Going forward to work
The pandemic abruptly changed where we work and the way we work. Some of these changes will be permanent. The executive participants examined the question of: Instead of going back to work, how do we go forward to work? How do we embed the human touch into digital and maintain culture in a virtual workforce? How will companies upskill employees, attract and keep the right staff to compete in a digital age?
Todd Jones, Chief Executive Officer, North American Operations, QBE Management Services said, “Culture for us was kind of this guiding light on how we were going to navigate a really, really uncertain time. We felt great about the culture of the organization you know prior to this event. It’s been tested. But, at the same time, it’s kind of an opportunity to think differently about what is the sort of culture that we want to create in the future.”
“We’re spending a lot of time thinking about what is the future of work? What does the workplace look like? How do we interact with clients? Apprenticeship is a very important part of how we build talent and serve clients. The idea of being around other colleagues and learning from folks that have experiences and asking questions and getting an opportunity to work on different things,” said Jones.
“When I grew up in the industry, relationship building was a physical interaction that took place whether it was over a meal or over a conversation. So, how does that really work in a virtual environment going forward?”
Bill Pappas, EVP and Head of Global Technology and Operations, MetLife, mentioned an area where companies need to accelerate is mental health and emotional well-being. Equally critical, what impact will remote work have on Environmental, Social, and Corporate Governance (ESG). He believes the pandemic allowed us to have a more candid discussion about ESG, diversity, equality and inclusion. “There is tremendous amount of discussion to make sure that we are more than insurance, we are doing good in the communities that we are working. We are doing good in the industry. We’re doing good in the environment.
”D&I has been fascinating because we have shifted to what I call a non-apologetic, more direct dialogue, which I actually think is very refreshing in terms of how do we need to work in the culture that we need to create? Representation matters, inclusion matters and, quite frankly, equity matters. We keep talking about all of us being a performance-driven company but that’s not the case as soon as you see all of the analysis,” Pappas said.
The value of digital investments
Karan Martin, SVP and Chief Operating Officer for Legal & General, said she is definitely seeing benefits from their digital and automation investments.
“If we automated a process like, say, taking beneficiary details from web forms that customers submit and automatically loading them onto our systems, then overnight that work literally has disappeared. And, for us, the journey has been about cost saving but also making room for growth, so not drawing our people headcount in line with our business growth.

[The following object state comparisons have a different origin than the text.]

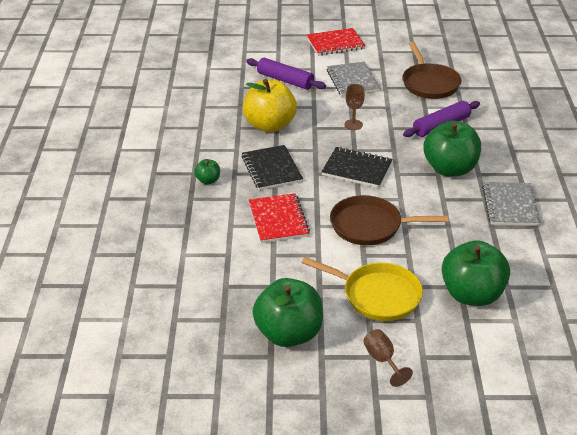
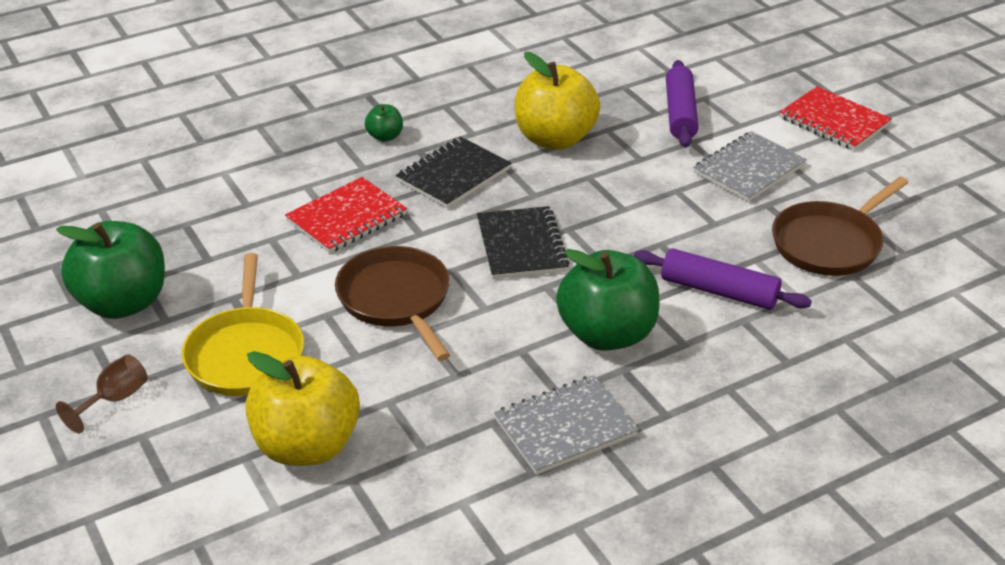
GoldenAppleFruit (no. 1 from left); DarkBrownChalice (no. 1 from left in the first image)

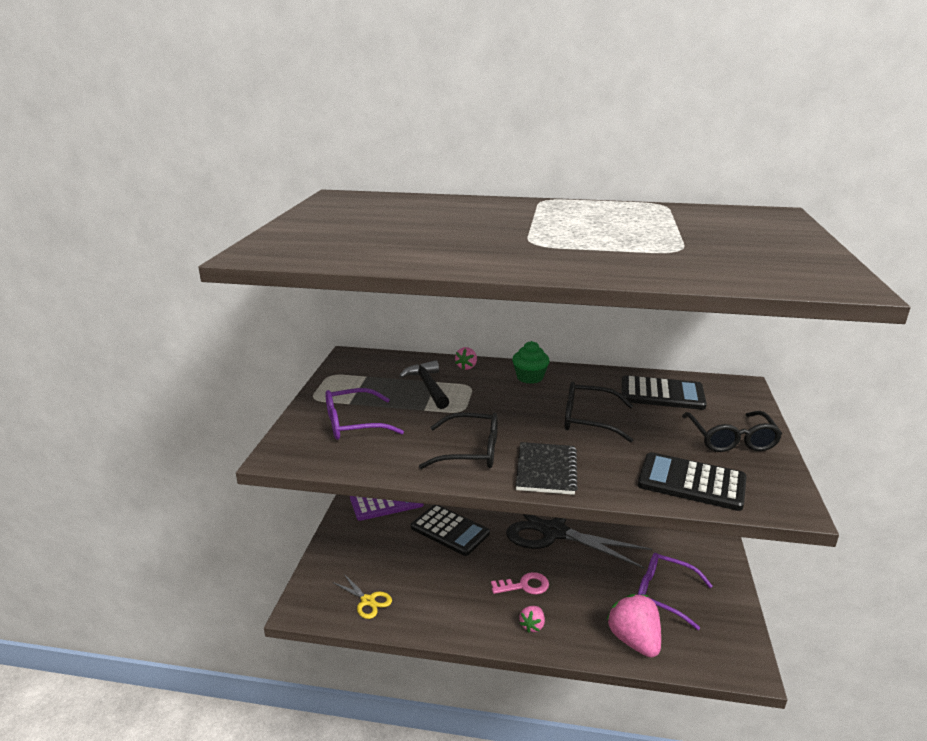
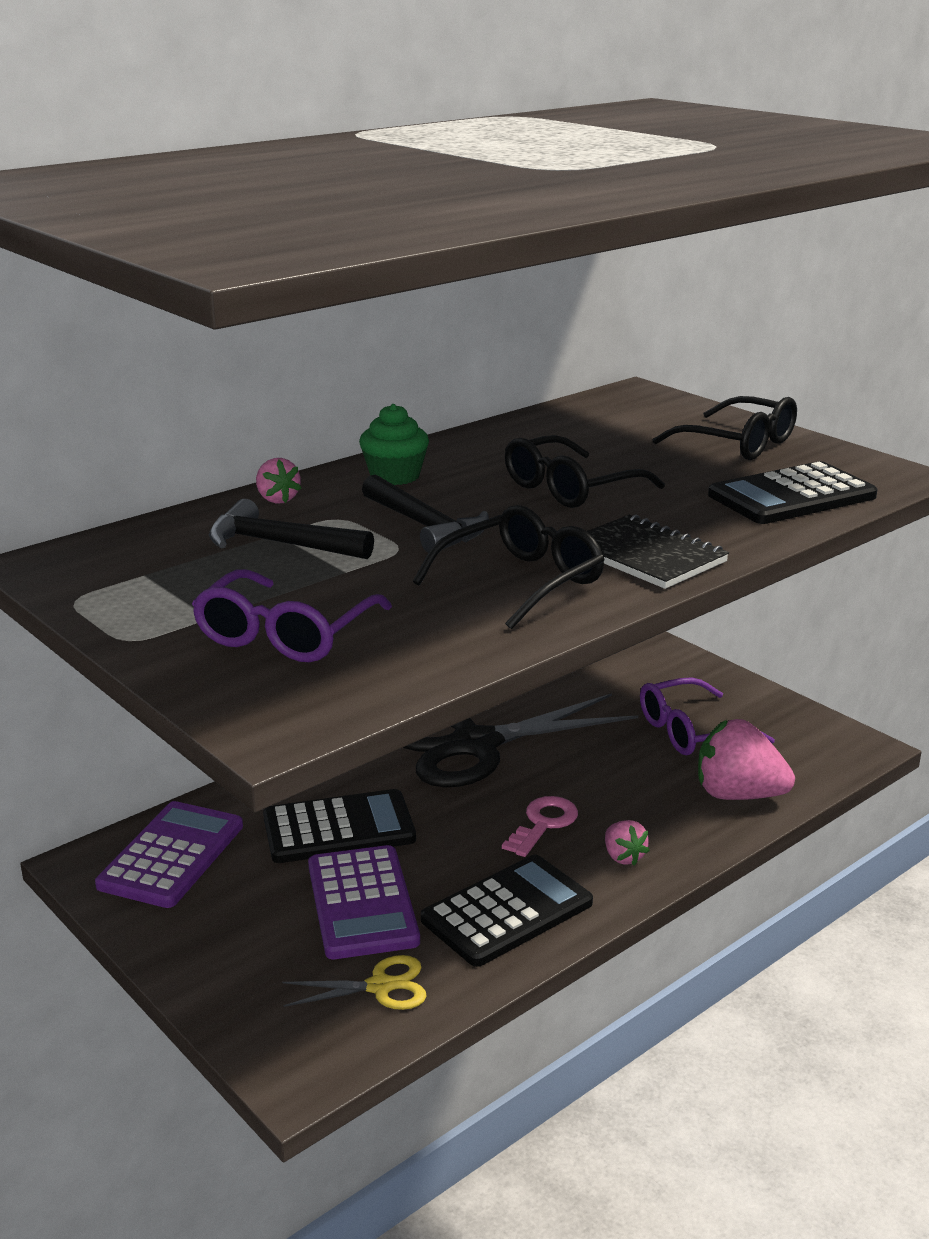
RoyalPurpleAddingMachine (no. 2 from left); EbonyClawHammer (no. 2 from left); EbonyAddingMachine (no. 2 from left)

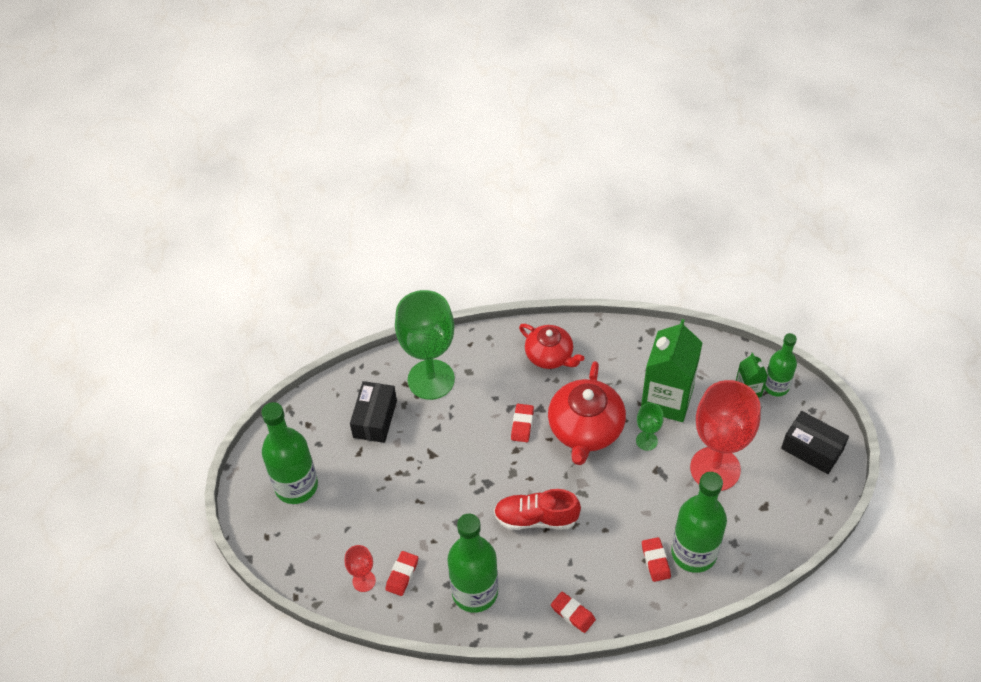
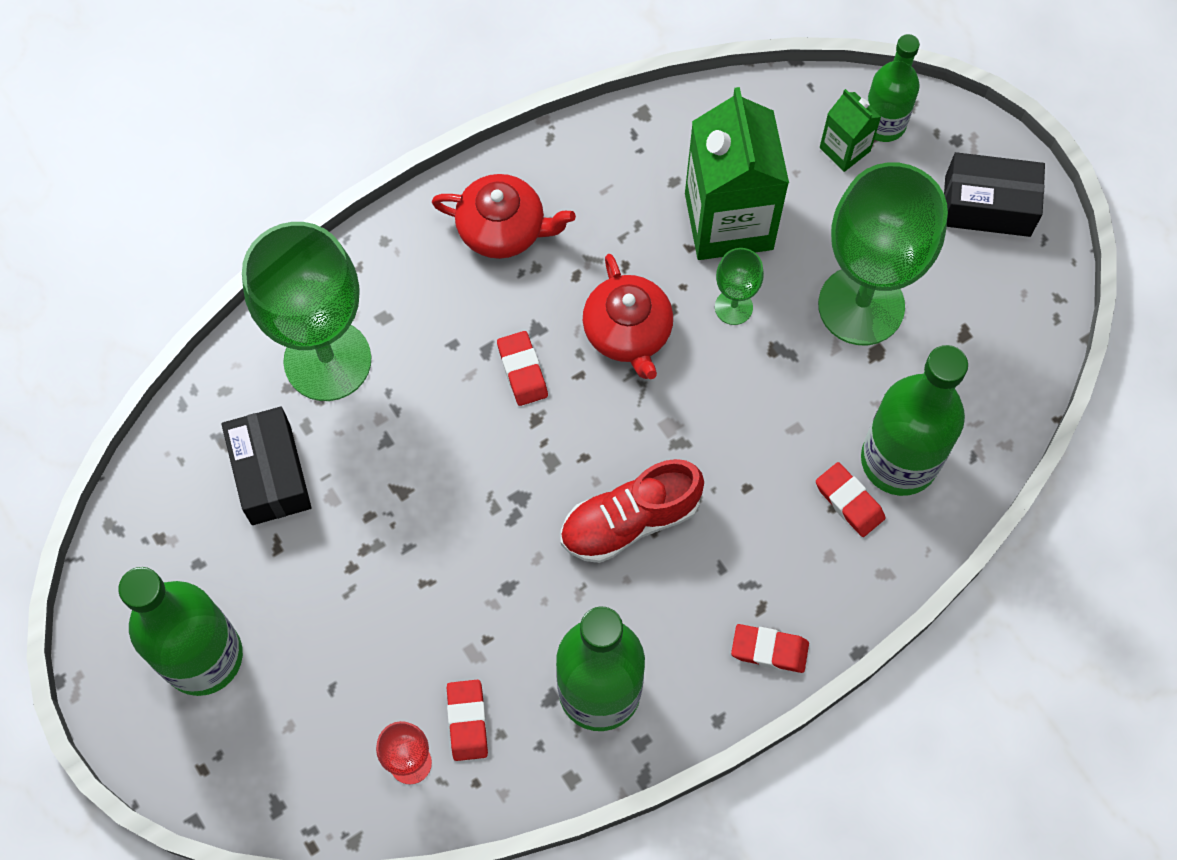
CrimsonChinaTeapot (no. 2 from left); EmeraldChalice (no. 3 from left)

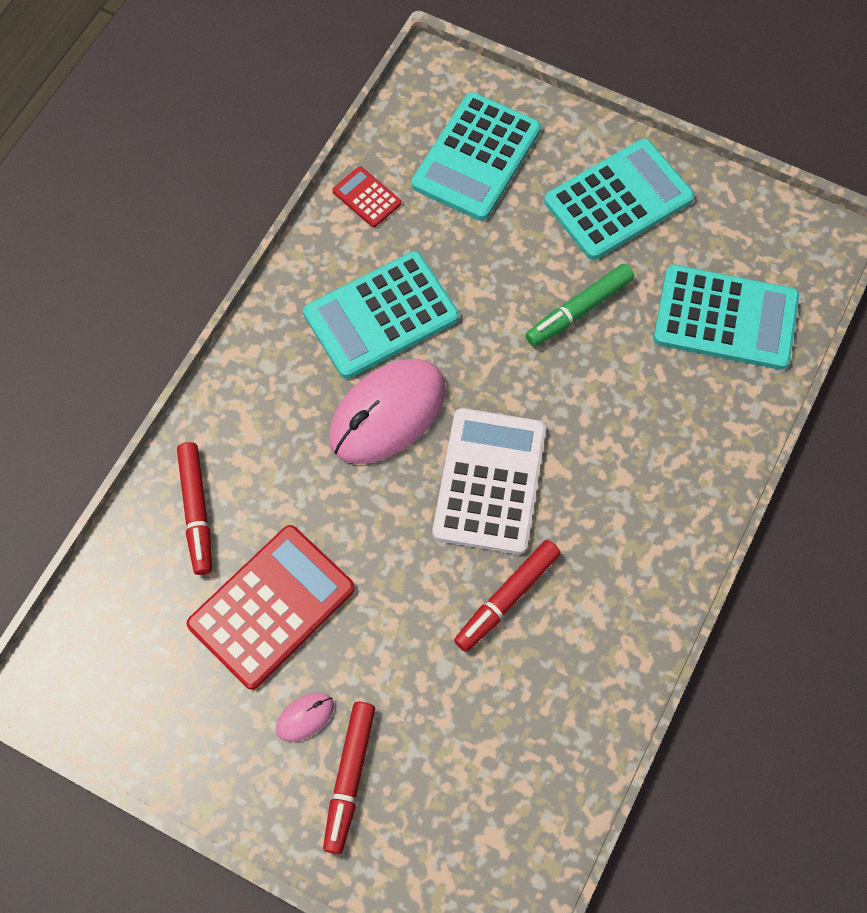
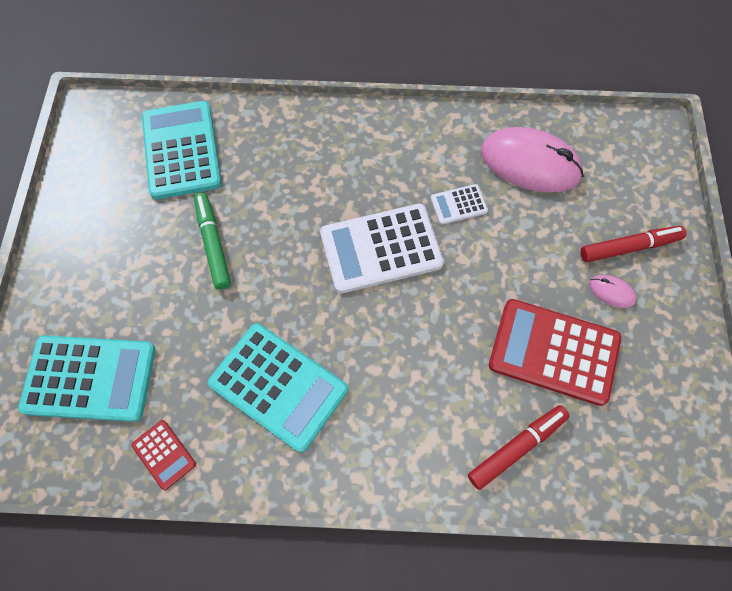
CrimsonAddingMachine (no. 1 from left); EmeraldMarker; WhiteAddingMachine (no. 2 from left); PinkComputerMouse (no. 1 from left); TealAddingMachine (no. 3 from left in the first image)

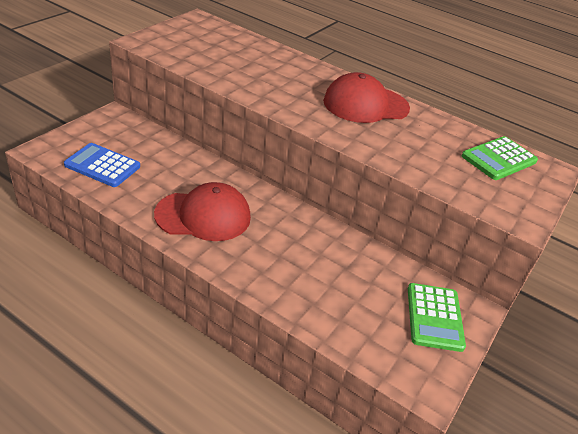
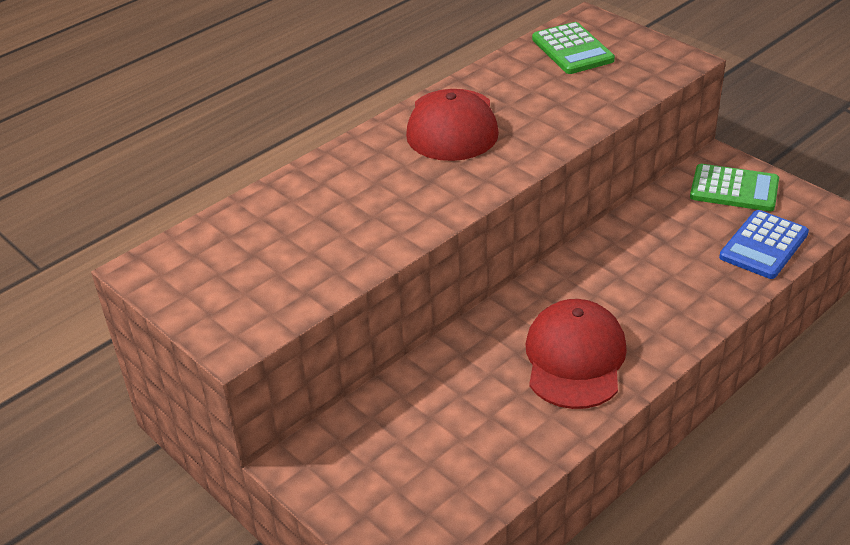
BlueAddingMachine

“We named our bots, for example, like the one that does that benefit we call it Bene bot. So we try to kind of humanize a bit of that process, too,” she added.
“In terms of automating your underwriting rules, that’s harder than automating a process using robotics. But those benefits are there, too. So, as soon as you start to get instant decision [about] fewer exams, then you are removing workload and again creating some headroom for growth.”